Lorna Raver (October 9, 1943 – May 12, 2025) was an American actress who appeared in numerous plays, television series and films, such as the two horror movies The Caller and Drag Me to Hell. She was sometimes credited as Lorna Raver Johnson.

==Life and career==
Raver was born in York, Pennsylvania, and was raised in a Pennsylvania Dutch environment. She had early experience performing at the Hedgerow Theater in Pennsylvania. She moved to New York City, appearing off-Broadway in the premieres of Last Days at the Dixie Girl Cafe and Between Daylight and Boonville. She then spent several years as a stage actress in the Chicago area before moving to Los Angeles, where she had many guest roles on TV and continued to work in live theater. Some of her performances included The Seagull, Spinning into Butter, The Women, The American Plan, Oedipus Rex, and The Drama Coach, for which she won the Drama-Logue and LA Weekly awards. She also performs in radio drama.

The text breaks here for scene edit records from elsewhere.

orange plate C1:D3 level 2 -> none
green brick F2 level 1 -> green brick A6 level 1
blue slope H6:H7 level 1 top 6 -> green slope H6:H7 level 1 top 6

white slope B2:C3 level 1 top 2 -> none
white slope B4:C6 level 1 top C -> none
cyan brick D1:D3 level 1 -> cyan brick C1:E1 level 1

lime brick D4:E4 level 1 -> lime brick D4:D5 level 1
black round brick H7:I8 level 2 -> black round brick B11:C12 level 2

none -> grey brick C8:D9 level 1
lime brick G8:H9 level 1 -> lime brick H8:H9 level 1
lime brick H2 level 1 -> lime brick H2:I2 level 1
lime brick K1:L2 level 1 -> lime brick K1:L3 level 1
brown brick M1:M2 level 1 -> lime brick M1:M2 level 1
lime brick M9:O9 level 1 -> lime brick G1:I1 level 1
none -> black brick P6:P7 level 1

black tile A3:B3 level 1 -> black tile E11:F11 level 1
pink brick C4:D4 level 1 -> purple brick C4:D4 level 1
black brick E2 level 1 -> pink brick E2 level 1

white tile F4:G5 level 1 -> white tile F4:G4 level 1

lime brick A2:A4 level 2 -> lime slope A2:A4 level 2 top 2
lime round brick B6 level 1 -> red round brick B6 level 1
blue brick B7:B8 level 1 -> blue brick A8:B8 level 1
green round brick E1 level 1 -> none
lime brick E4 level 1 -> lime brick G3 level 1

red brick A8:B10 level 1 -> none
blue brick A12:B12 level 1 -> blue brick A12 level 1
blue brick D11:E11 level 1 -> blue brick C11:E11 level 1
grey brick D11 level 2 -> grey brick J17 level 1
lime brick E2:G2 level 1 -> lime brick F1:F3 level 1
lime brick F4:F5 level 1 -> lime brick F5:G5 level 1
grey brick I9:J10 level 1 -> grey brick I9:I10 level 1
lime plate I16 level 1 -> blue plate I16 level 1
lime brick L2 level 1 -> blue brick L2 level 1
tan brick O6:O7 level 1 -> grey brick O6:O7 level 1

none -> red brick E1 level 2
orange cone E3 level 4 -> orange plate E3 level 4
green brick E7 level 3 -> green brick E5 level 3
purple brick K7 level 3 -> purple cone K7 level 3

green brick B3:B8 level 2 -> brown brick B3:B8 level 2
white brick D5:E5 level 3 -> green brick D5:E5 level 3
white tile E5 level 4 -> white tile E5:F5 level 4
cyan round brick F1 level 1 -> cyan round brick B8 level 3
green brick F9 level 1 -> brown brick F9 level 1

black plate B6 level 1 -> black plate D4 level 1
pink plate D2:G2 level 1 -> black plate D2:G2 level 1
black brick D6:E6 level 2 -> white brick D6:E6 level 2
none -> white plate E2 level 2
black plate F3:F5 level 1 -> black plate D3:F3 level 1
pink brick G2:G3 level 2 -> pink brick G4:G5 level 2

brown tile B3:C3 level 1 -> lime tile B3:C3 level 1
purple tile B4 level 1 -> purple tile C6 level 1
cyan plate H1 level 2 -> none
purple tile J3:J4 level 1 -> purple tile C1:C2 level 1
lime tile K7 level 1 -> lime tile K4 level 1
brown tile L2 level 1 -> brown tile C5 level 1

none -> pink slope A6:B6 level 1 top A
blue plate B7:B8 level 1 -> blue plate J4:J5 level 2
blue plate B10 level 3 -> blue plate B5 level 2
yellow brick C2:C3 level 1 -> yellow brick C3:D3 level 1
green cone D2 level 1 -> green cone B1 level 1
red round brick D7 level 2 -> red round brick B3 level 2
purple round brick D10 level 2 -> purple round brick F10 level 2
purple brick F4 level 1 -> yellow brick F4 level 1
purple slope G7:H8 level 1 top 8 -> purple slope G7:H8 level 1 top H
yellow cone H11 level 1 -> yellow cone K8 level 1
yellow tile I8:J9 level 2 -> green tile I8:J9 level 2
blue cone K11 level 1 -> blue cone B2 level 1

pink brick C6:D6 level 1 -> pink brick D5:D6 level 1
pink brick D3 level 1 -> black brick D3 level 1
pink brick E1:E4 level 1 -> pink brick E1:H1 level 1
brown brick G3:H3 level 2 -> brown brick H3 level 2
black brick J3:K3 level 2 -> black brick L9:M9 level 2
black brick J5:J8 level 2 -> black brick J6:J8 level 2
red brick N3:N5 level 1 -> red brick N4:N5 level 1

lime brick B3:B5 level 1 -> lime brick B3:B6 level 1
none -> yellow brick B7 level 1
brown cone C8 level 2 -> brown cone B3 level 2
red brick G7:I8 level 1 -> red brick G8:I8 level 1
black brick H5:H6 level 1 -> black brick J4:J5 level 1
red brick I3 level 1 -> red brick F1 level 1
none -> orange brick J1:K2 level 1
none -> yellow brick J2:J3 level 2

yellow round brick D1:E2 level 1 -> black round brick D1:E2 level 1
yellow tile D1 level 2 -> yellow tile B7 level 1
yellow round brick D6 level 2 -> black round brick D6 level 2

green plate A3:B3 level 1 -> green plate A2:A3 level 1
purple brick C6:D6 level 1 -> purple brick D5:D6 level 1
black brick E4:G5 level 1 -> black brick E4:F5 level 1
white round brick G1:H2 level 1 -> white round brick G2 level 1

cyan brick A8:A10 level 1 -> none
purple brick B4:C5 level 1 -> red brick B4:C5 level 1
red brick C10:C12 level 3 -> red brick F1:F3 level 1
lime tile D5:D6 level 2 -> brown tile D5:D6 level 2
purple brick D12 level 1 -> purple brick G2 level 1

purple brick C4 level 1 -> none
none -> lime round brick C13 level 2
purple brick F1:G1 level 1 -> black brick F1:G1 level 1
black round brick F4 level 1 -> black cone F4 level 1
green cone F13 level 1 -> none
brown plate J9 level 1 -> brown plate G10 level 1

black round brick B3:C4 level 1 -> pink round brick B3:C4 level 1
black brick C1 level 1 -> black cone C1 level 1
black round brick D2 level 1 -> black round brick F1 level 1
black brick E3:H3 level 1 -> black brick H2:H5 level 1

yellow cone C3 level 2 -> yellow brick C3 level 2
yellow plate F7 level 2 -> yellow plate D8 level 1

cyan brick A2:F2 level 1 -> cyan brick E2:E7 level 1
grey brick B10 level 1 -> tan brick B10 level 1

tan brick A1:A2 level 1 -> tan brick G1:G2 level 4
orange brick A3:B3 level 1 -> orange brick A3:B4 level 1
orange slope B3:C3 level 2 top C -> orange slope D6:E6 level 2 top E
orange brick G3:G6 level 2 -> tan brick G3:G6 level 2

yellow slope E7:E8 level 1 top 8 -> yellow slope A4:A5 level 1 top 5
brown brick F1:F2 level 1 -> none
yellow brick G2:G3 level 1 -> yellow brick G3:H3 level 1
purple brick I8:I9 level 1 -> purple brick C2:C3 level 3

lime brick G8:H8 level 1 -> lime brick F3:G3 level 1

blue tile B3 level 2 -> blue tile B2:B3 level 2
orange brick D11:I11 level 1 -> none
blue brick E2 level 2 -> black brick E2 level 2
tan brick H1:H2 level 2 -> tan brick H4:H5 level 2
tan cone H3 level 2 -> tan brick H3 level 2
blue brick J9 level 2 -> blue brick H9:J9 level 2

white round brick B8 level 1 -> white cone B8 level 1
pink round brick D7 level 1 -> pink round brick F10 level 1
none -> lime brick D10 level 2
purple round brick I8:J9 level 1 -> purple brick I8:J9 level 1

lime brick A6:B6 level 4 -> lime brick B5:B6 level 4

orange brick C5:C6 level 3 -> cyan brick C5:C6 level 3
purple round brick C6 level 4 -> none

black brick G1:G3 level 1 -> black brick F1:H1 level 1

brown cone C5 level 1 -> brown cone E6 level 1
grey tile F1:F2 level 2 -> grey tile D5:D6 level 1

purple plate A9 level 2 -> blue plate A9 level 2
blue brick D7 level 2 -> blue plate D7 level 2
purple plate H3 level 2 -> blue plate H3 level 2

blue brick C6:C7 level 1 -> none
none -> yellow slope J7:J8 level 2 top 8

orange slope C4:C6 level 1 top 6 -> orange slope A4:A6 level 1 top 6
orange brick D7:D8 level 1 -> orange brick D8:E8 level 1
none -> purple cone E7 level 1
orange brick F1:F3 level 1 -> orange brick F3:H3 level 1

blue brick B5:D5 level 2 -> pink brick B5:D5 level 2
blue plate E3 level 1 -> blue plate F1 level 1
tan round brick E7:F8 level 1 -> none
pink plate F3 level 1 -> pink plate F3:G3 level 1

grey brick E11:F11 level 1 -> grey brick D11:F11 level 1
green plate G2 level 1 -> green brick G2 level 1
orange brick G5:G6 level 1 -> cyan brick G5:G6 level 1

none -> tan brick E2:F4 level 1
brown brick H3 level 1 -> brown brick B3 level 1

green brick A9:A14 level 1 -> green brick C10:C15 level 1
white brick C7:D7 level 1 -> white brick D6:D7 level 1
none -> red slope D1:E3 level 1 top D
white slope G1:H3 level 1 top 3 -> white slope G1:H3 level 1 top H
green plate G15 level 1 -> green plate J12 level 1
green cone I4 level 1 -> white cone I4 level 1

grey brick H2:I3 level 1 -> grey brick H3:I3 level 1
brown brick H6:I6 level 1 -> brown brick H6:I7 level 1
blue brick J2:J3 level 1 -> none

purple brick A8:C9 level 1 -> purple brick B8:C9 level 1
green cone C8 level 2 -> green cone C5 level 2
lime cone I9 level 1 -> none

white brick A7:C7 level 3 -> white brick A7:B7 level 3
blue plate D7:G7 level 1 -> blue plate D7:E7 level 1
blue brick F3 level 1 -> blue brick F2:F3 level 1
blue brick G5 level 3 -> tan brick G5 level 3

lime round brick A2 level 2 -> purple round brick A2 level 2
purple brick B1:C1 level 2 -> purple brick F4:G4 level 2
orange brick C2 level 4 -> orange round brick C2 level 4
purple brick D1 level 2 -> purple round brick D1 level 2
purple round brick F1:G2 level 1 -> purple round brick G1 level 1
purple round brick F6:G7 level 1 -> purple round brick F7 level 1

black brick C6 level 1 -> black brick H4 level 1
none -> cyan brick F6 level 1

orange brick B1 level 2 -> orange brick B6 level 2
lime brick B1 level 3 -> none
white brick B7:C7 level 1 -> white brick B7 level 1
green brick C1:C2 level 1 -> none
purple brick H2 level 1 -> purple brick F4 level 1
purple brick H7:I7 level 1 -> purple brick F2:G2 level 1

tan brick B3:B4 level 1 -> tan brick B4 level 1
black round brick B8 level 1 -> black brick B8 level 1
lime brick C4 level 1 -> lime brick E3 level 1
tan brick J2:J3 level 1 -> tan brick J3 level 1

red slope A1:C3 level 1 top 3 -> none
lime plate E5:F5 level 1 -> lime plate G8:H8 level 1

On September 19, 2006, she began appearing as Rebecca Kaplan on CBS's The Young and the Restless. She won critical acclaim as Mrs. Ganush in Sam Raimi's Drag Me to Hell (2009). In addition to numerous other stage and television appearances, she is a notable audiobook narrator for Tantor, Books on Tape, and Blackstone Audio. Raver retired from acting in 2014.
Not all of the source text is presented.